SRI CLYDE COLLINS, PLAINTIFF,
v.
GLENN S. GOORD, ET AL., DEFENDANTS.



The opinion of the court was delivered by: H. Kenneth Schroeder, Jr. United States Magistrate Judge

DECISION AND ORDER

Pursuant to 28 U.S.C. § 636(c), the parties have consented to the assignment of this case to the undersigned to conduct all proceedings in this case, including the entry of final judgment. Dkt. #20.

As limited by this Court's Decision and Order granting in part defendants' motion to dismiss, plaintiff's pro se complaint alleges the following causes of action pursuant to 42 U.S.C. § 1983

1. refusal to permit plaintiff to work as a law library clerk/paralegal, despite his qualification to do so and assignment to that position, because of racial discrimination against defendant Warnes; and

2. denial of outdoor recreation for a period of 45 days against defendants Murray, Nowicki and Tarbell.

Dkt. #27.

Currently before the Court is plaintiff's motion for partial summary judgment (Dkt. #51), and defendants' motion for summary judgment. Dkt. #52. For the following reasons, plaintiff's motion is denied and defendants' motion is granted.

BACKGROUND

Plaintiff was assigned to the law library as a clerk by the Program Assignment Committee following his transfer to the Gowanda Correctional Facility in January of 2004. Dkt. #32-2, p.3 & Dkt. #53, pp.39-41. C.O. Tomas Warnes declares that the decision as to which inmates work as clerks in the Law Library is made by the Program Committee and that he had no role in that decision in his capacity as Law Library Supervisor. Dkt. #57, ¶ 6. Plaintiff concedes that defendant Warnes is not a member of the Program Assignment Committee. Dkt. #53, pp.39-40.

Approximately six months after his assignment to the Law Library, plaintiff got into an argument with a white clerk over misspellings and syntax in forms used by law clerks, causing an unidentified corrections officer who works when defendant Warnes was off to tell plaintiff to shut up. Dkt. #53, pp. 46-48. In response, plaintiff told the corrections officer, "No, you shut up." Dkt. #53, p.48. The unidentified corrections officer told plaintiff to leave the library and that "was the last time [plaintiff] worked as a paid clerk." Dkt. #53, p.48. At the time of his dismissal from the program as a clerk in the law library, plaintiff described the head clerk as "an older black gentleman" and identified the other 6-8 clerks as two white individuals and the rest Hispanic, including one black Hispanic.
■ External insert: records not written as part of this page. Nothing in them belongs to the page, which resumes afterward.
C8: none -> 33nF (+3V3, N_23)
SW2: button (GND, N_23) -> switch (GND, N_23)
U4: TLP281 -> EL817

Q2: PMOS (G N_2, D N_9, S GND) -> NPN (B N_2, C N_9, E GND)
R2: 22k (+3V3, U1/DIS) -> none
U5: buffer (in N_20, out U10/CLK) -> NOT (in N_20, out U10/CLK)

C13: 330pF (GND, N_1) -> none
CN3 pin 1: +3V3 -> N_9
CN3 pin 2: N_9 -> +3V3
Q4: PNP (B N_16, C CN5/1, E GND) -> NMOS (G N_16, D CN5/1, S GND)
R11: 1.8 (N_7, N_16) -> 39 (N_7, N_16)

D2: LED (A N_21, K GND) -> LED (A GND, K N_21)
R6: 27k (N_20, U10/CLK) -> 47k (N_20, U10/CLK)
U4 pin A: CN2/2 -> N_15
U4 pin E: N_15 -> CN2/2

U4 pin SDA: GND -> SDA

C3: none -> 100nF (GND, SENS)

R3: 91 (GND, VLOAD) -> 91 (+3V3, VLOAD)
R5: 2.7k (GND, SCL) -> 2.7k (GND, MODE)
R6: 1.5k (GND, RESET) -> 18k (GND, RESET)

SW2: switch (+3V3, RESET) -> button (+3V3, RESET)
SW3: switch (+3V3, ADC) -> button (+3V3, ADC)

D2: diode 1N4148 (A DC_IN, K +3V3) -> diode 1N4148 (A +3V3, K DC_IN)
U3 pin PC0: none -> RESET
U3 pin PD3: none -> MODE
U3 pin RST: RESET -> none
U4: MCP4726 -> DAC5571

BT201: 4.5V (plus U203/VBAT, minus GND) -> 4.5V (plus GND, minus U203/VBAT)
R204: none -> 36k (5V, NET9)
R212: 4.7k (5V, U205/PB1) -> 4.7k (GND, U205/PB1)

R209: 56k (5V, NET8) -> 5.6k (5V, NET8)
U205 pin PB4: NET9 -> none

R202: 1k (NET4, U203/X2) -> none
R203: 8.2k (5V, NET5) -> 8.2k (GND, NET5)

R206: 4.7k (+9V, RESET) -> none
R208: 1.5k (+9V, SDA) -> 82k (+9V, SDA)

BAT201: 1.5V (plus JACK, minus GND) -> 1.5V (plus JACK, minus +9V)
Dkt. #53, pp.50-51.

Plaintiff approached C.O. Warnes and asked why he was removed while the white inmate was allowed to remain as a clerk. Dkt. #53, p.49. C.O. Warnes informed plaintiff that he had been removed because he talked back to the corrections officer. Dkt. #53, p.49. Plaintiff returned to the Program Assignment Committee and was assigned another program, but was allowed to return to the Law Library as a volunteer clerk. Dkt. #53, p.50. Plaintiff asked the Program Assignment Committee to return him to the law library, but his request was denied. Dkt. #53, pp.52-53. Plaintiff testified that the Program Assignment Committee informed him that his request was denied because he "can be a troublemaker." Dkt. #53, p.53. C.O. Warnes declares that he had no role in plaintiff's removal as an inmate clerk at the Law Library. Dkt. #57, ¶ 8.

On November 22, 2004, plaintiff wrote a letter to the mother of another inmate advising that he was "preparing" the inmate's "defense against the Department of Home [sic] Security's efforts to remove him due to his criminal conviction for what the DHS describes as an 'aggravated felony.'" Dkt. #53, p.16. Plaintiff signed the letter as a "Paralegal/Attorney's Assistant." Dkt. #53, p.16. On December 20, 2004, C.O. Kozak inspected mail addressed to the inmate, discovered the legal work prepared by plaintiff and determined that although plaintiff had requested permission to assist other inmates with their legal matters, he had failed to do so with respect to this inmate. Dkt. #53, pp.9-14. Plaintiff was charged in a misbehavior report with providing unauthorized legal assistance to another inmate and making false, incomplete and/or misleading statements. Dkt. #53, p.7.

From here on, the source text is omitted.